We pay inmates $3 a day to fight California wildfires

By Brenton Mock - Grist, November 3, 2014

Disclaimer: The views expressed here are not the official position of the IWW (or even the IWW’s EUC) and do not necessarily represent the views of anyone but the author’s.

I recently heard a story told by the actor/activist Harry Belafonte about meeting with Martin Luther King back in the ’60s, shortly after the Civil Rights Act and the Voting Rights Act were signed. King was not in a celebratory mood, said Belafonte, and seemed to be rethinking his stance on racial integration. They were both contemplating the question asked by James Baldwin from The Fire Next Time: What if we just helped integrate black people into a burning house? Belafonte said King thought long on this before responding, “I guess we’ll just have to be firefighters.”

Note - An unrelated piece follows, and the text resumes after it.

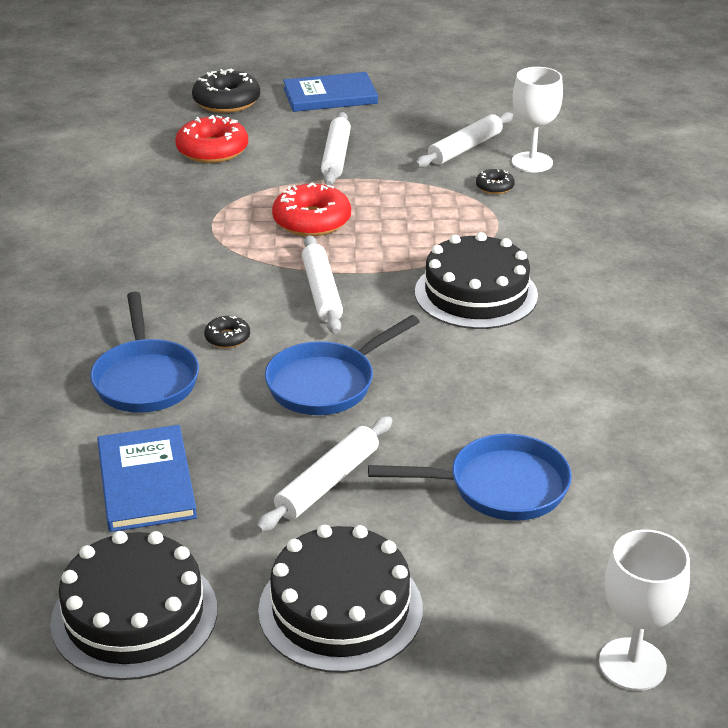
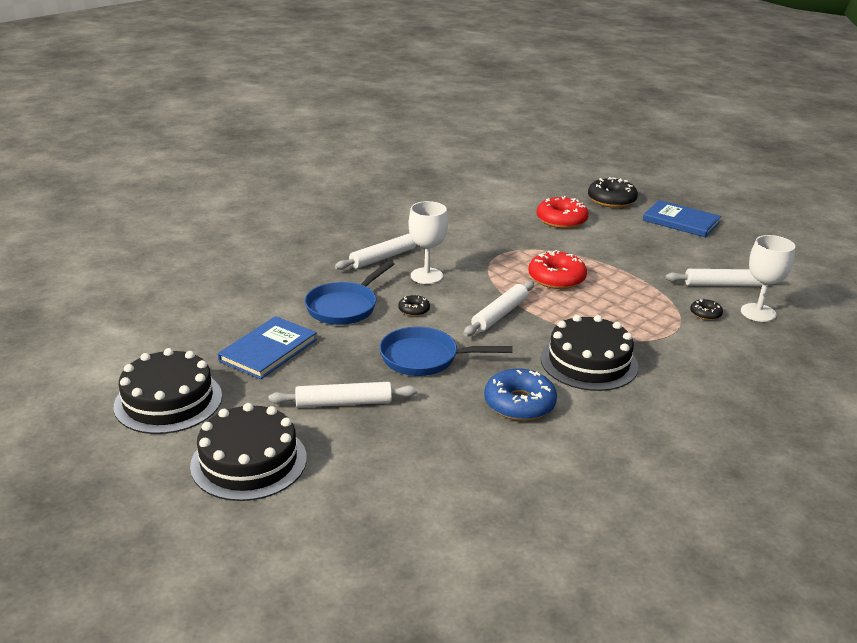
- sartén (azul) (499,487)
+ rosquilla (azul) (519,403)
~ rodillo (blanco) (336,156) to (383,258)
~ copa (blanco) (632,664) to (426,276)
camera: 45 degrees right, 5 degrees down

Demetrius Barr, the central character of Amanda Chicago Lewis’s incredible new BuzzFeed article, “The Prisoners Fighting California’s Wildfires,” is an accidental firefighter. He’s an African-American man from Los Angeles serving time in California for selling crack, and he has enlisted in a “fire camp,” a program created to train inmates to fight the state’s growing wildfire problem. The fire crisis is almost certainly a consequence of climate change, and faced with quickly dwindling funds for handling it, the state has turned to prison labor as a cheap way to meet the need. Here’s the math from Lewis’ story:

About half of the people fighting wildland fires on the ground for the California Department of Forestry and Fire Protection (Cal Fire) are incarcerated: over 4,400 prisoners, housed at 42 inmate fire camps, including three for women. Together, says Capt. Jorge Santana, the California Department of Corrections & Rehabilitation (CDCR) liaison who supervises the camps, they save the state over $1 billion a year. This year, California has had over 5,300 wildfires, which is about 700 more than had occurred by this time in 2013, and a thousand more than the five-year average. Now, as the West is coming to the end of one of the driest, hottest years in recorded history, the work of inmate firefighters has become essential to California’s financial and environmental health.

Problems abound in this Prison Environmental Complex, but one I want to pick at is the idea expressed throughout the story that programs like this help “rehabilitate” men who are presumably otherwise unsalvageable.